Rıdvan Arifoğlu
rarifoglu@yahoo.com
Hulki Aktunç Anadolu'da yaşayan insanların çoğunun, kitap dendiğinde kutsal “kitap” olan Kuran'ı anladığını yazmıştı. O kutsal kitap defalarca okunabiliyorken, başka bir kitap okunmaz. Kitap okumak "Kuran'ı tekrar okumak”tır. Eskiden televizyon, radyo gibi aygıtların olmadığı zamanlarda da sürekli okunan hikâye kitapları vardı. Okuma-yazma bilen biri bunları aile içinde, kahvede okur; bilmeyenler de televizyon ekranına az-biraz büyülenmiş bir şekilde bakan dizi izleyicisi gibi okuyucunun ağzının içine bakardı.
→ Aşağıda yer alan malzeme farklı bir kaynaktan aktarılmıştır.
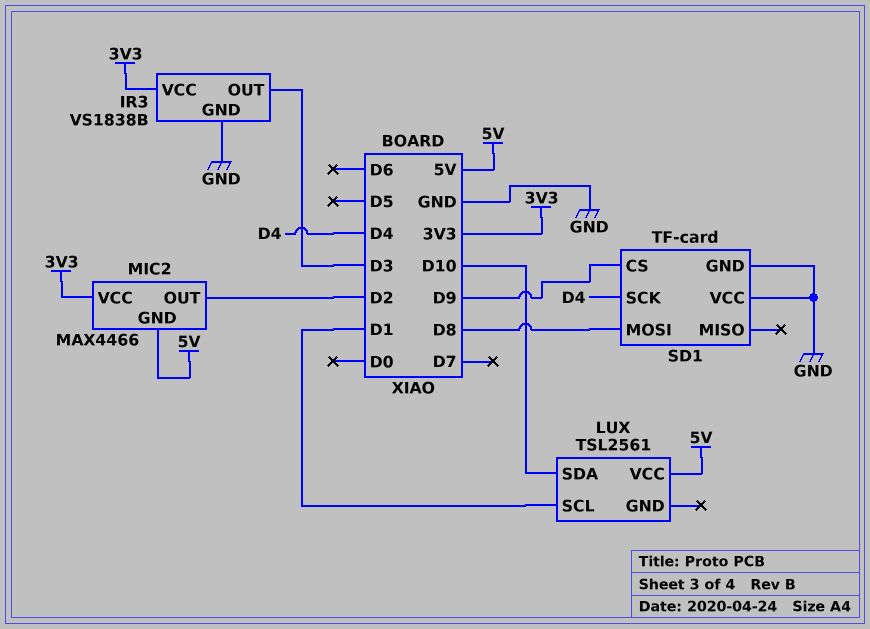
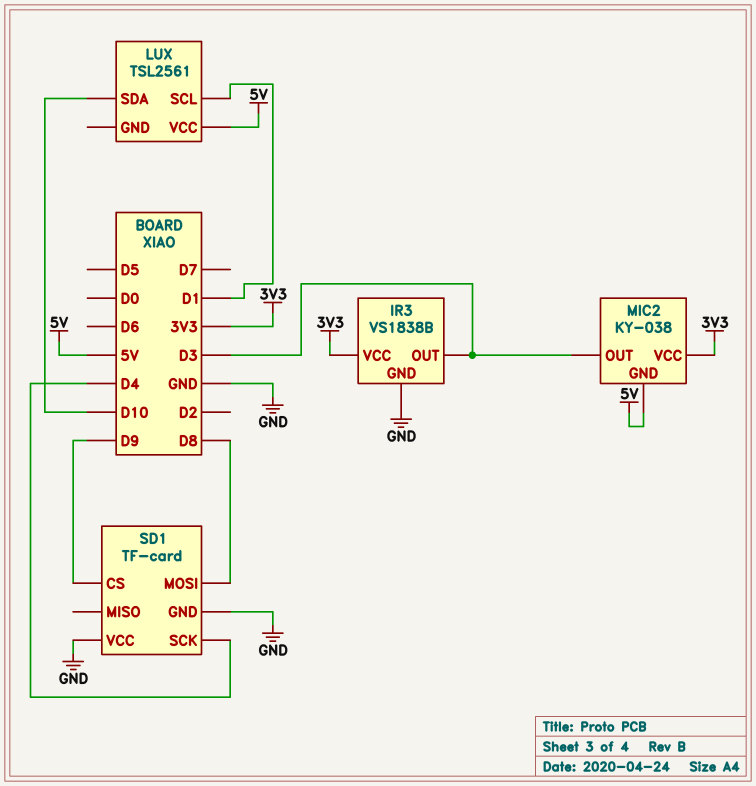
MIC2: MAX4466 -> KY-038
MIC2 pin OUT: D2 -> D3

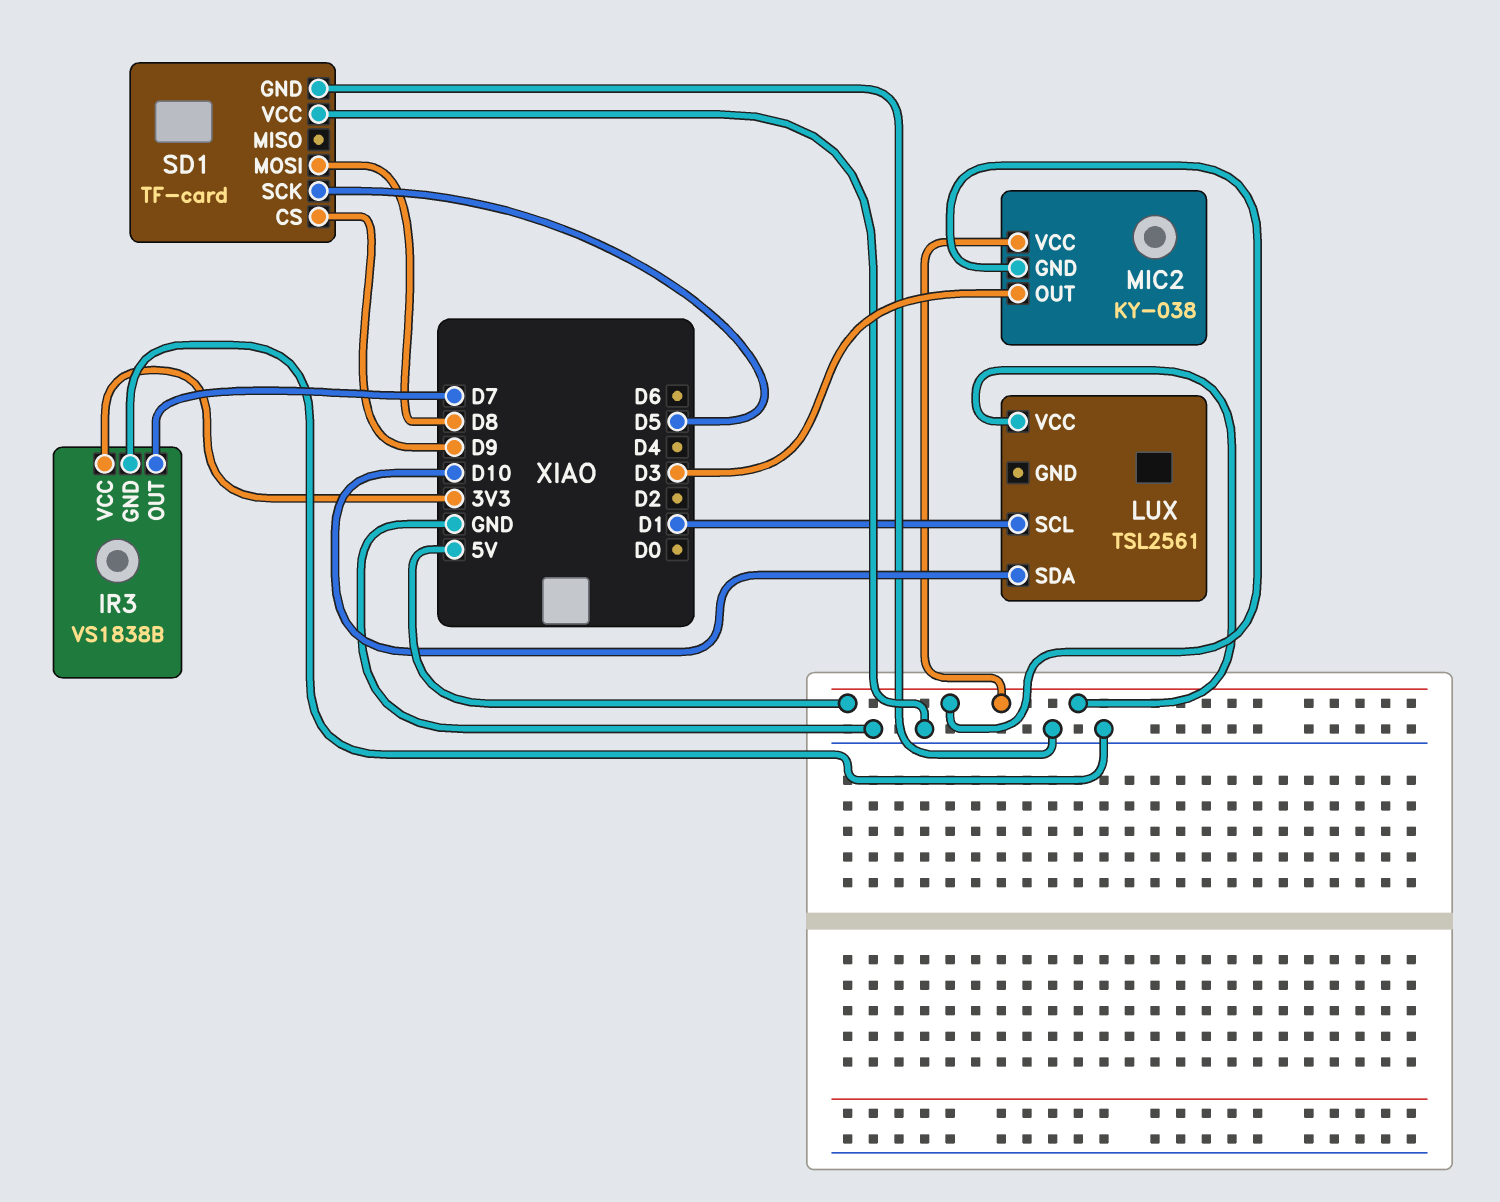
IR3 pin OUT: D3 -> D7
MIC2 pin VCC: 3V3 -> 5V
SD1 pin SCK: D4 -> D5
Az okullusu ve az okumuşu olan yerlerdir bunlar. Çok okullusu ve az okumuşu olan yerlerde ise durum farklıdır. Buralara örnek olarak kuzey Kıbrıs verilebilir. Kitap "kitap" olarak kutsaldır ve bu tüm kitaplar için geçerlidir. Durmadan kitap okumanın yüceliğinden bahsedilmesi beni ve Throwaway'i -ki 1'e 20 verir- pimpiriklendirebildiklerimizden biri/ikisi yapmaya yetmiştir.
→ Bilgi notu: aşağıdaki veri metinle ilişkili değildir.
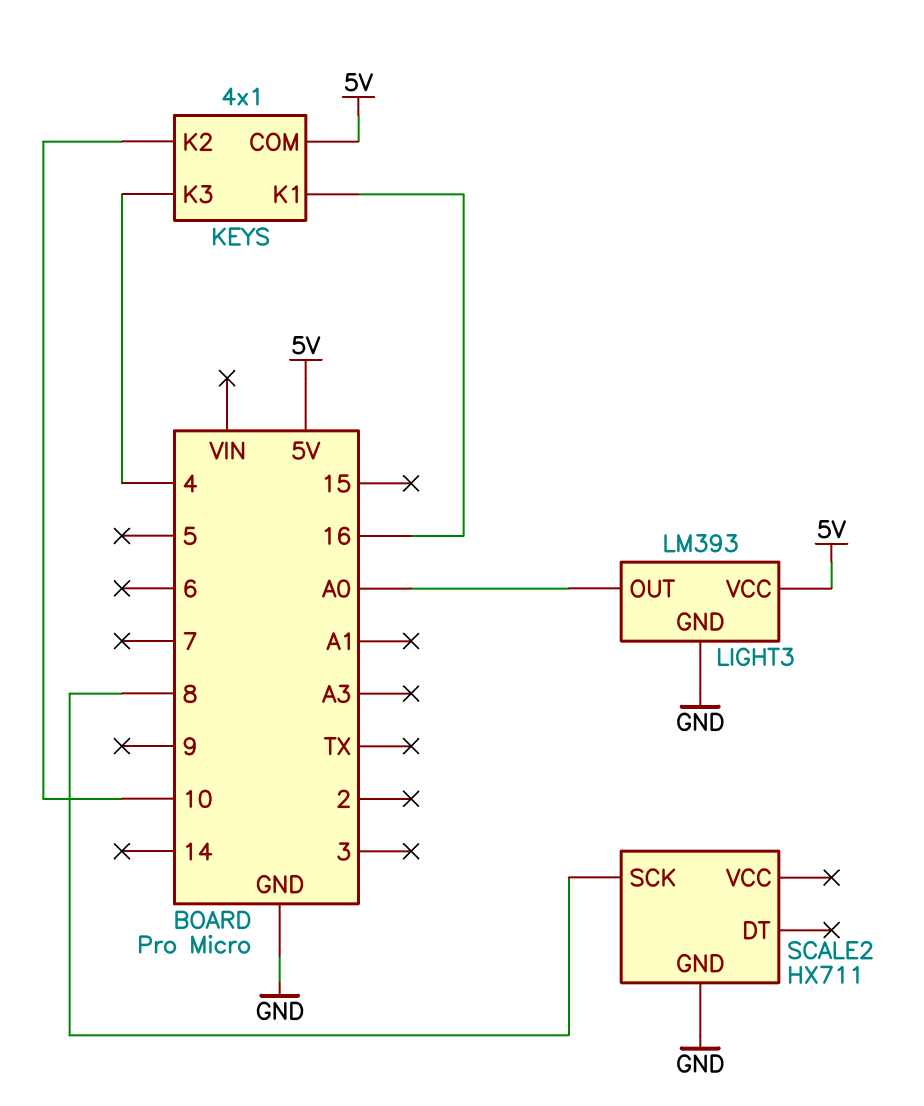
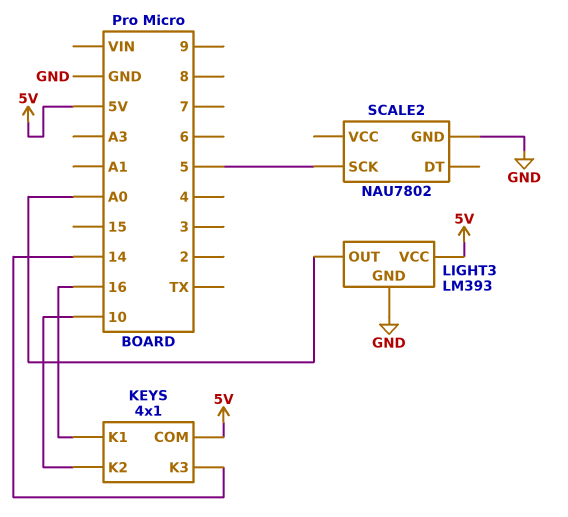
KEYS pin K3: 4 -> 14
SCALE2: HX711 -> NAU7802
SCALE2 pin SCK: 8 -> 5

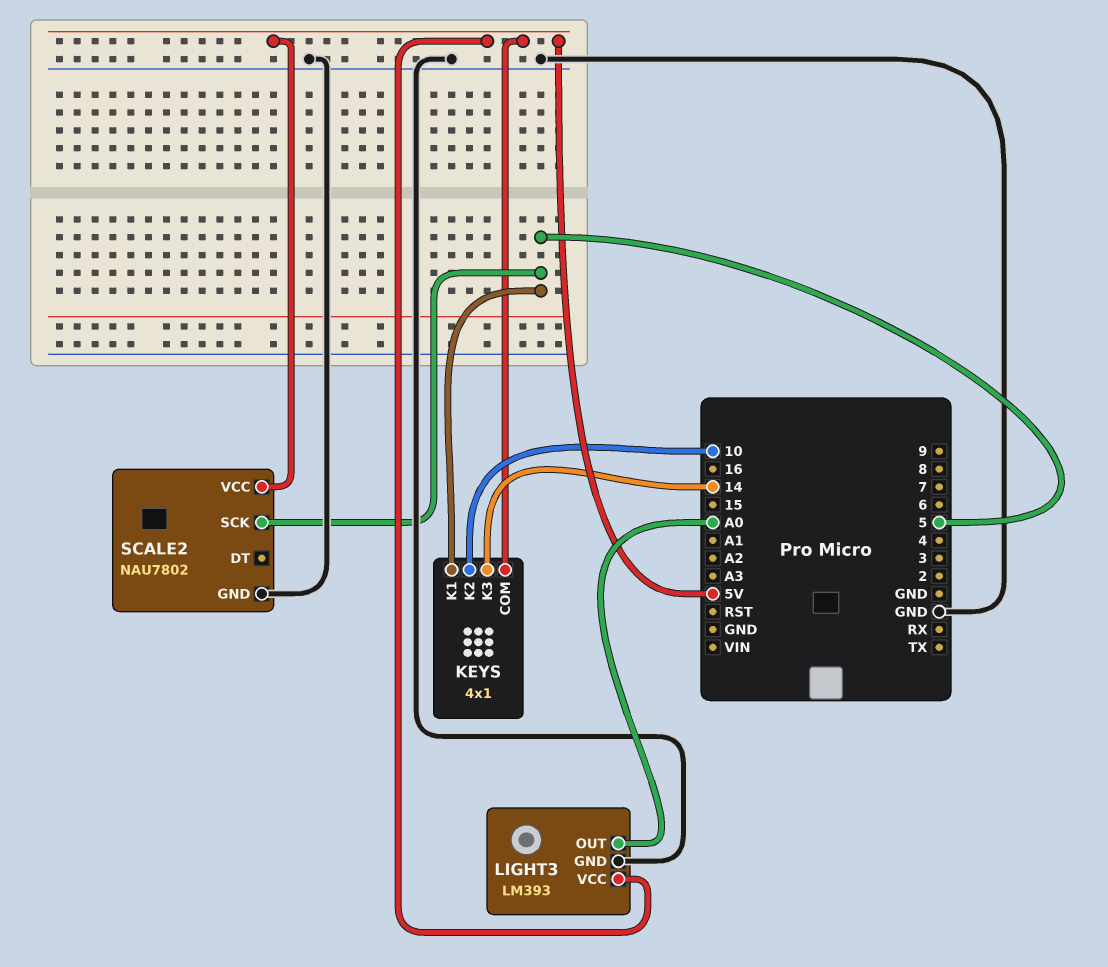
KEYS pin K1: 16 -> 5
SCALE2 pin VCC: none -> 5V

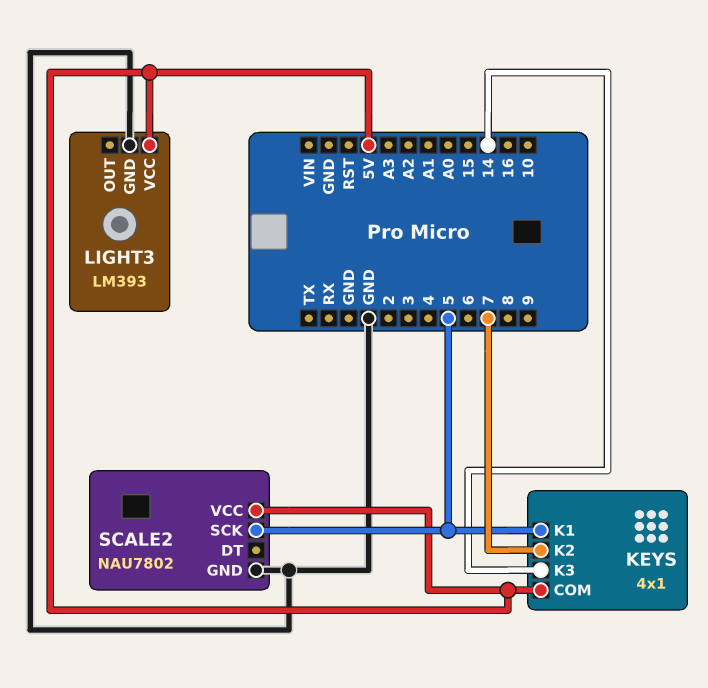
KEYS pin K2: 10 -> 7
LIGHT3 pin OUT: A0 -> none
Artık "kitap" okumuyorum, eser okuyorum. Bu bir kitap, resim, film, şarkı veya mimari yapı olabilir. Artık şu "ciltli ve ciltsiz olarak bir araya getirilmiş, basılı veya yazılı kâğıt yapraklarının bütünü" gibi şeyleri okumuyorum.
Son zamanlarda kitapların, bağış aracı olarak kullanılmasına çok rastlanır. Bir dernek için para toplanmasında her daim fazla, her daim istenmeyen o kitaplar kullanılır. Atmaya kıyılmayan, hayır işi için kullanılabilecek nesnelerdir onlar. Ancak bu kadar kutsal bir görev onları evin, büronun dışına çıkarılmasını sağlayabilir!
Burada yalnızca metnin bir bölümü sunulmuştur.